Though Grandma never missed a Sunday, Grandpa rarely went to church. The only time he graced the doors of the building were when we'd ask him to come watch us sing in the kids' choir. Not once did I hear him speak of God, either in a positive or negative light. He didn't mention Him at all.
So when he laid in a hospital bed dying of cancer I wondered about his eternal home. Did he believe in Jesus? Did he know how to get to heaven? Had he been told? My doubts wore on me, causing me to ask God for a chance to speak with Grandpa privately. This would take a miracle, as Grandma hardly left his side and members of my large extended family dropped in on him constantly. But I prayed anyway, knowing God could do anything, but thinking it improbable.
Leave it to God to make the impossible happen. Against all odds I found myself alone with Grandpa one afternoon. On entering the quiet hospital room, my heart beat in my throat. I knew immediately God answered my prayer and I was far from ready. A million thoughts raced in my head. What is the best way to bring this up? How do I ask him about God when we've never talked about Him before? How could I, an 18-year-old girl, tell this 70-year-old man who'd lived through years of trials, the meaning of life? How would he ever take me seriously?

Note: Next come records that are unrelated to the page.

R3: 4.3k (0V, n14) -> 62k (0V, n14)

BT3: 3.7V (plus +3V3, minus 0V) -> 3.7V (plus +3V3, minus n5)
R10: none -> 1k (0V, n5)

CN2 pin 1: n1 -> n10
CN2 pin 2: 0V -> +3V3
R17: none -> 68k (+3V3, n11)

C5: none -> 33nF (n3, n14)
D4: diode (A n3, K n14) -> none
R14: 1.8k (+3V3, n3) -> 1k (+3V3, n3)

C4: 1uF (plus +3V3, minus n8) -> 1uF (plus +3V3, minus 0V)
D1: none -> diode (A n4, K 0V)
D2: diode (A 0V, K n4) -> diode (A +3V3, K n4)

How could we have this discussion when we'd never talked about anything at length? What could I tell him?
Feeling uncomfortable, Grandpa kept shifting in his bed, perfectly representing my own inner uneasiness. Words failed to escape my mouth. Time passed quickly and soon I had to leave. Saying nothing.
He died a week later.
At his funeral I gazed at the casket, wondering where he was, dealing with my guilt. God miraculously gave me an opportunity to have peace in this moment when He granted my request for time alone with my grandfather, but I chickened out. I ignored His nudge. For twenty-eight years I've wondered.
Where is Grandpa?
Lucky for me the Lord redeems our failures. He causes ALL things to work together for our good. He reminds me the job of drawing people to Him is not mine. Only He can adopt a person into His family. He can use me, but is not dependent on me. I missed the boat when alone with Grandpa, but his eternal salvation is not in my hands. Only God can do that. I choked and will have to answer to Jesus for that some day, but my efforts (or lack thereof) did not determine my grandfather's eternal resting place. I missed the blessing of knowing where he is and the privilege of an intimate, important conversation, but I didn't sentence Grandpa to hell by keeping my mouth shut.

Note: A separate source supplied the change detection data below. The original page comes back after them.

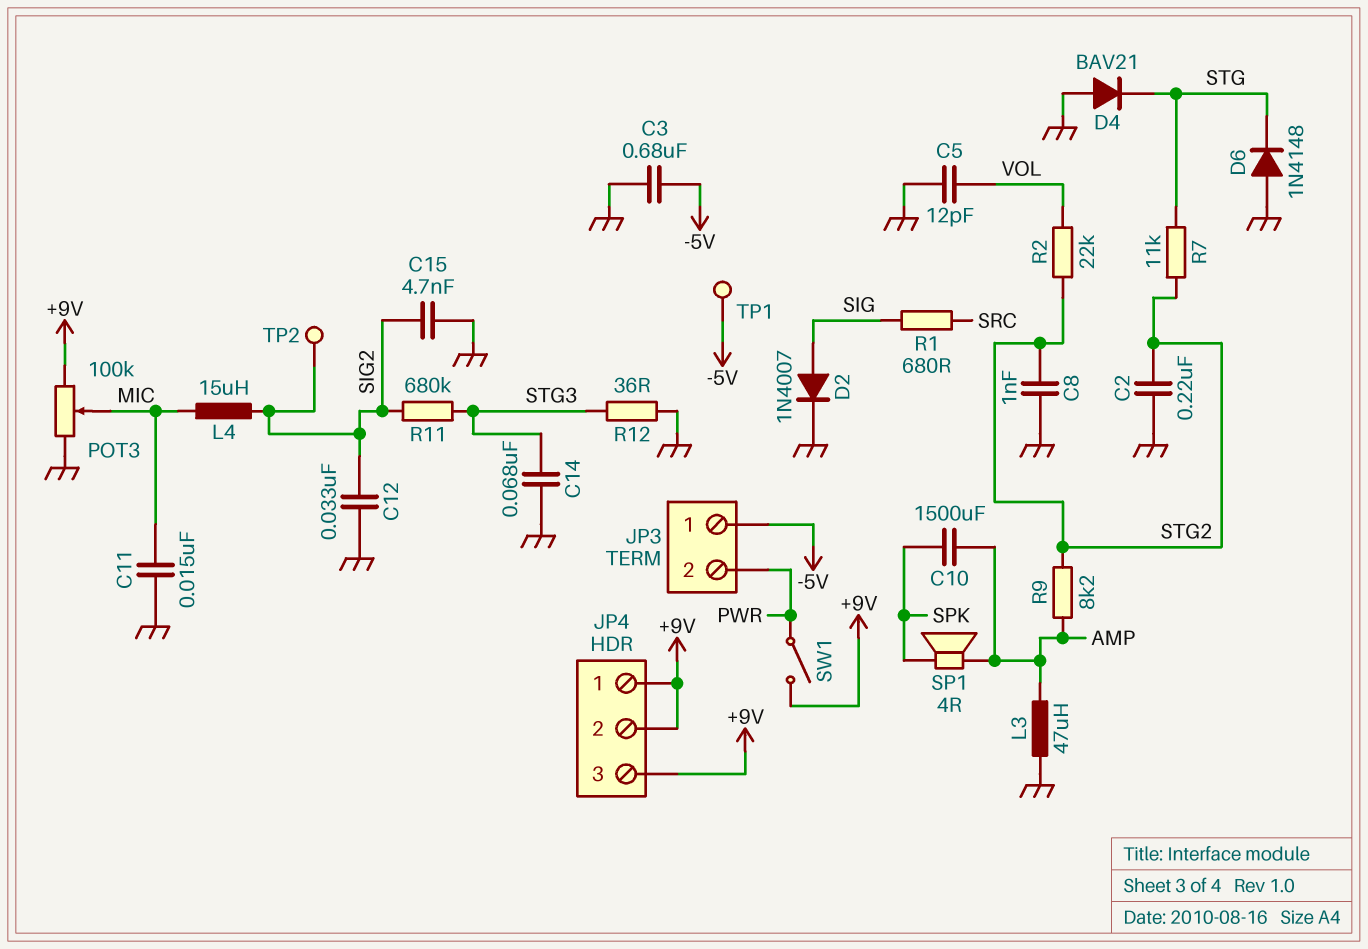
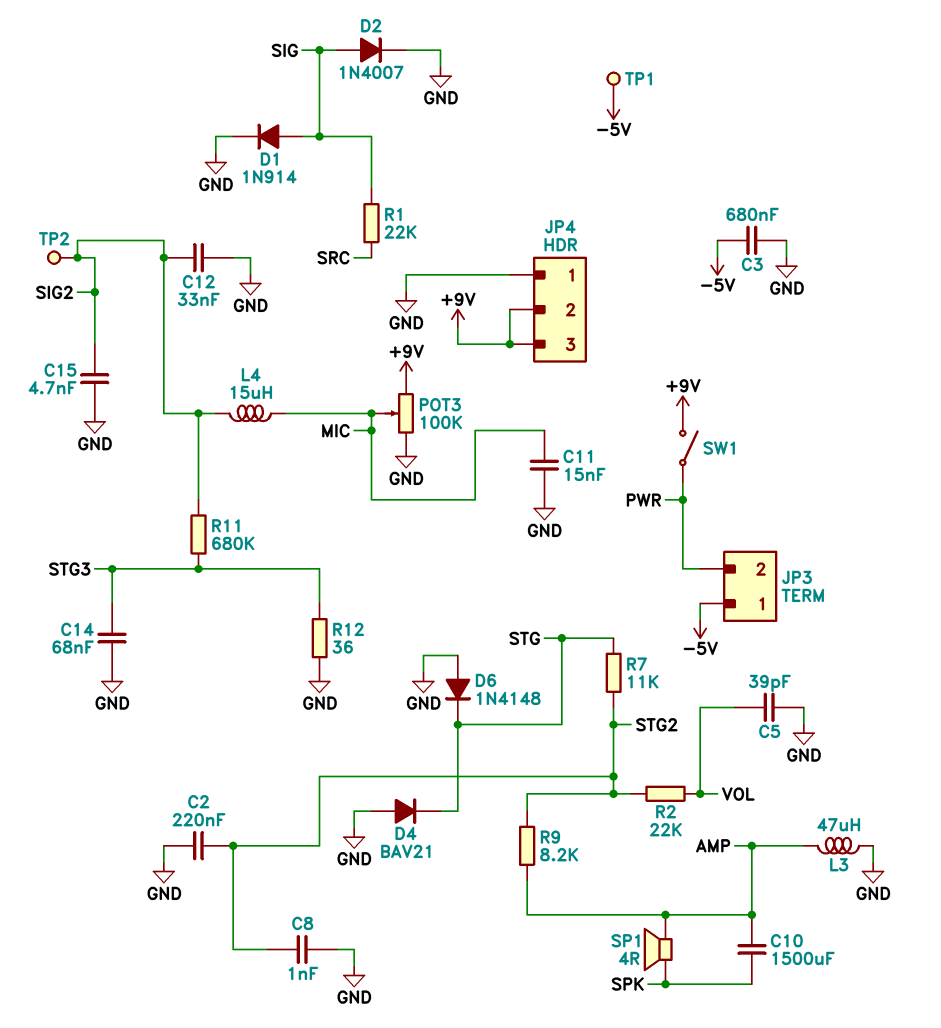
C5: 12pF (GND, VOL) -> 39pF (GND, VOL)
D1: none -> diode 1N914 (A SIG, K GND)
JP4 pin 1: +9V -> GND
R1: 680 (SIG, SRC) -> 22k (SIG, SRC)

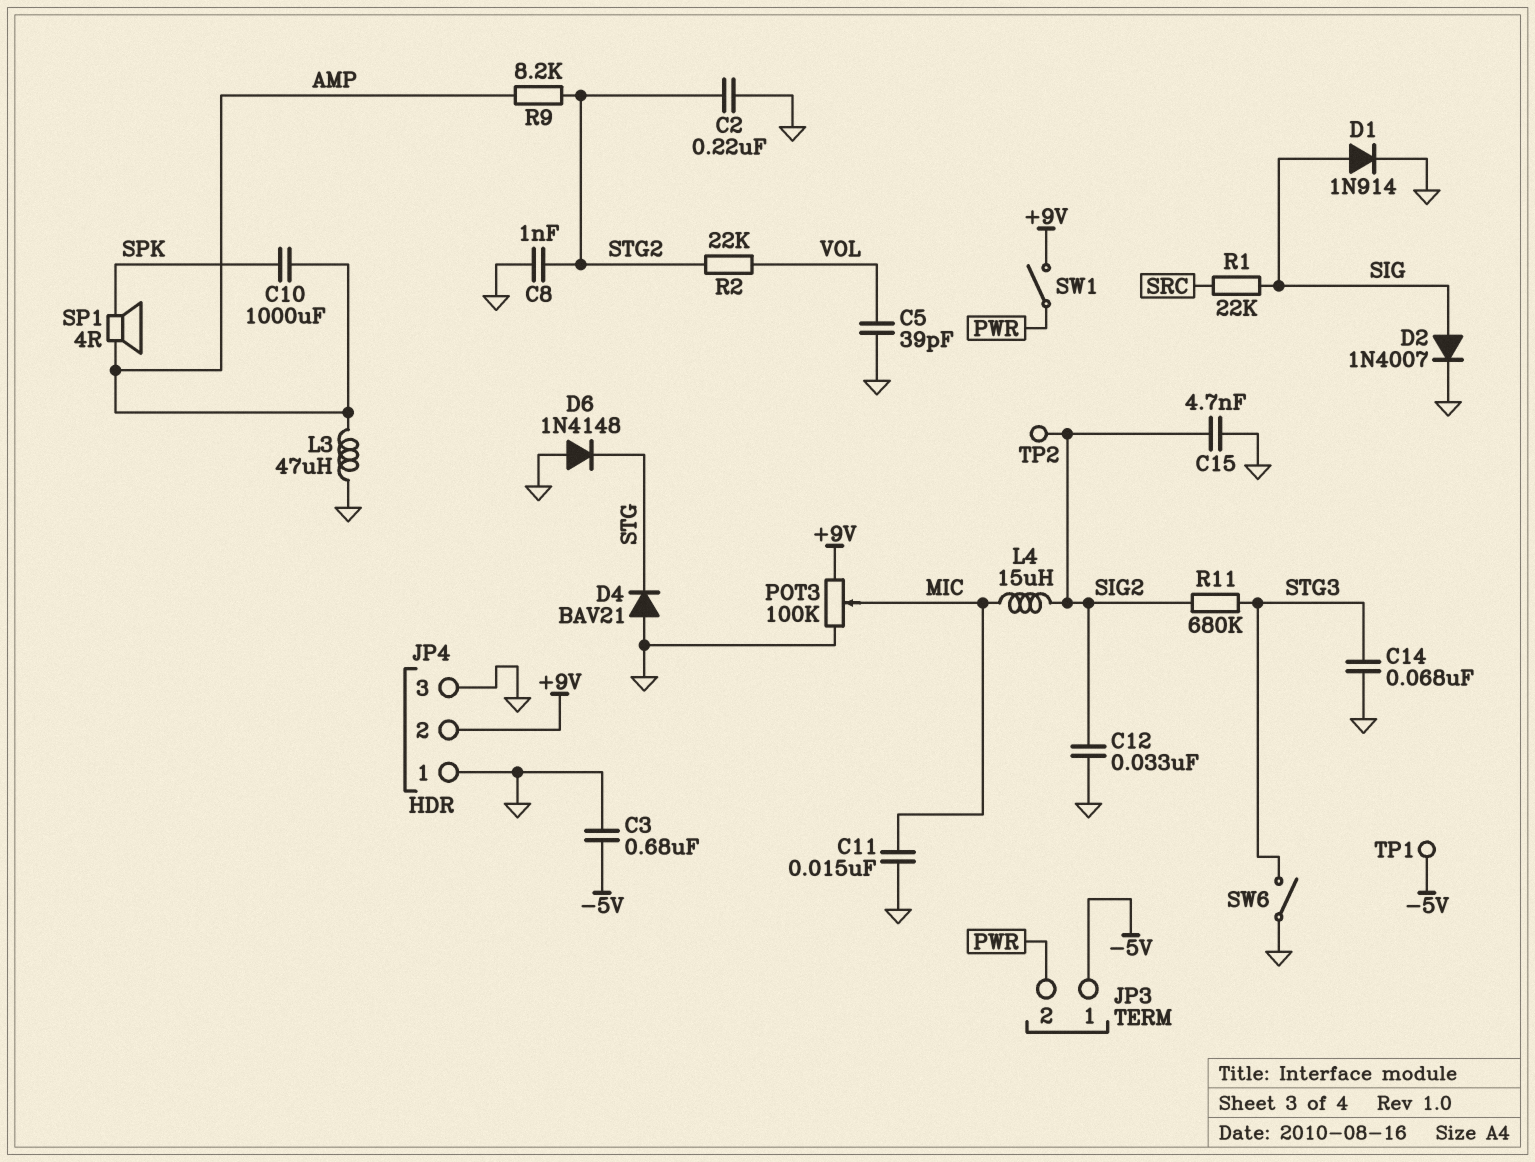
C10: 1500uF (AMP, SPK) -> 1000uF (AMP, SPK)
JP4 pin 3: +9V -> GND
R7: 11k (STG, STG2) -> none
R12: 36 (GND, STG3) -> none
SW6: none -> switch (GND, STG3)

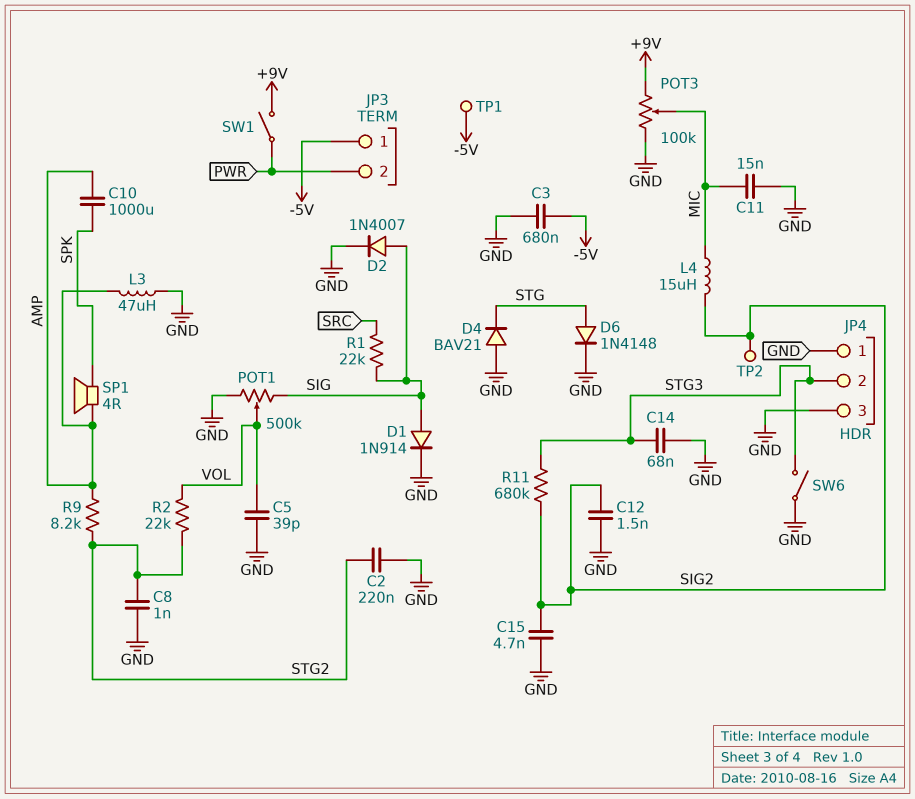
C12: 33nF (GND, SIG2) -> 1.5nF (GND, SIG2)
D6: diode 1N4148 (A GND, K STG) -> diode 1N4148 (A STG, K GND)
JP4 pin 2: +9V -> STG3
POT1: none -> 500k (GND, SIG, wiper VOL)

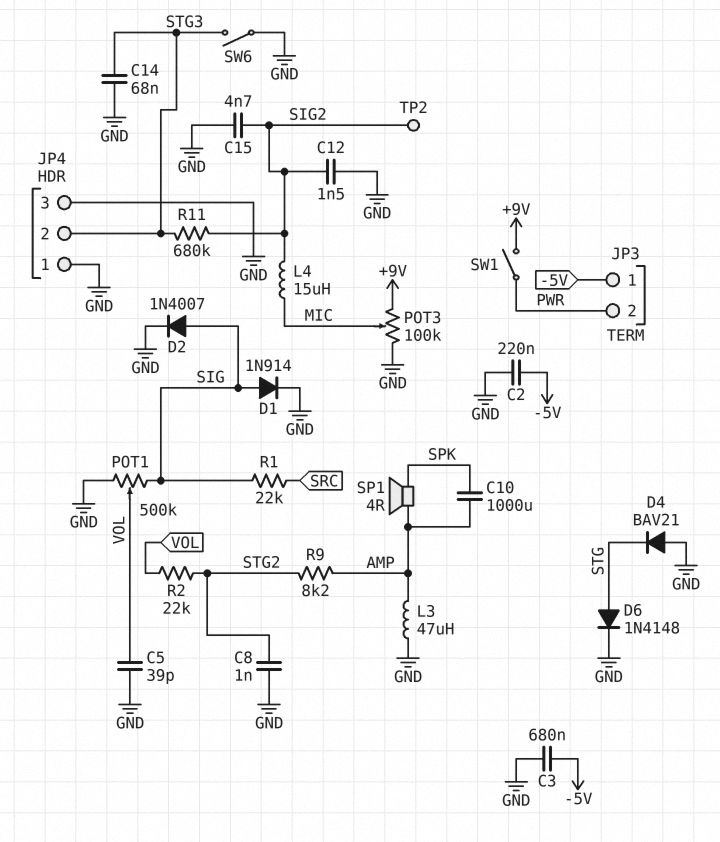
C2: 220nF (GND, STG2) -> 220nF (-5V, GND)
C11: 15nF (GND, MIC) -> none
TP1: test point (-5V) -> none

Do I regret it? You better believe it. But since blowing it years and years ago, such an awkward moment as the one in his hospital room has presented itself a few times. Do you think I repeated that scene, walking out without saying a thing? God took my mistake and turned it into motivation to do better the next time and the time after that and forever. Remembering my failure gave me the courage to approach the subject with others, including my father. In the same way Jesus redeemed Peter's denial of Him by asking him if he loved Him three times, God redeemed my error by allowing me to have the discussion with my dad I wanted to have with my grandfather.
God is good, even when we fail.
What burden do you carry from your mistakes? Admit it to Jesus and release it. Could He be using it to motivate you to greater good?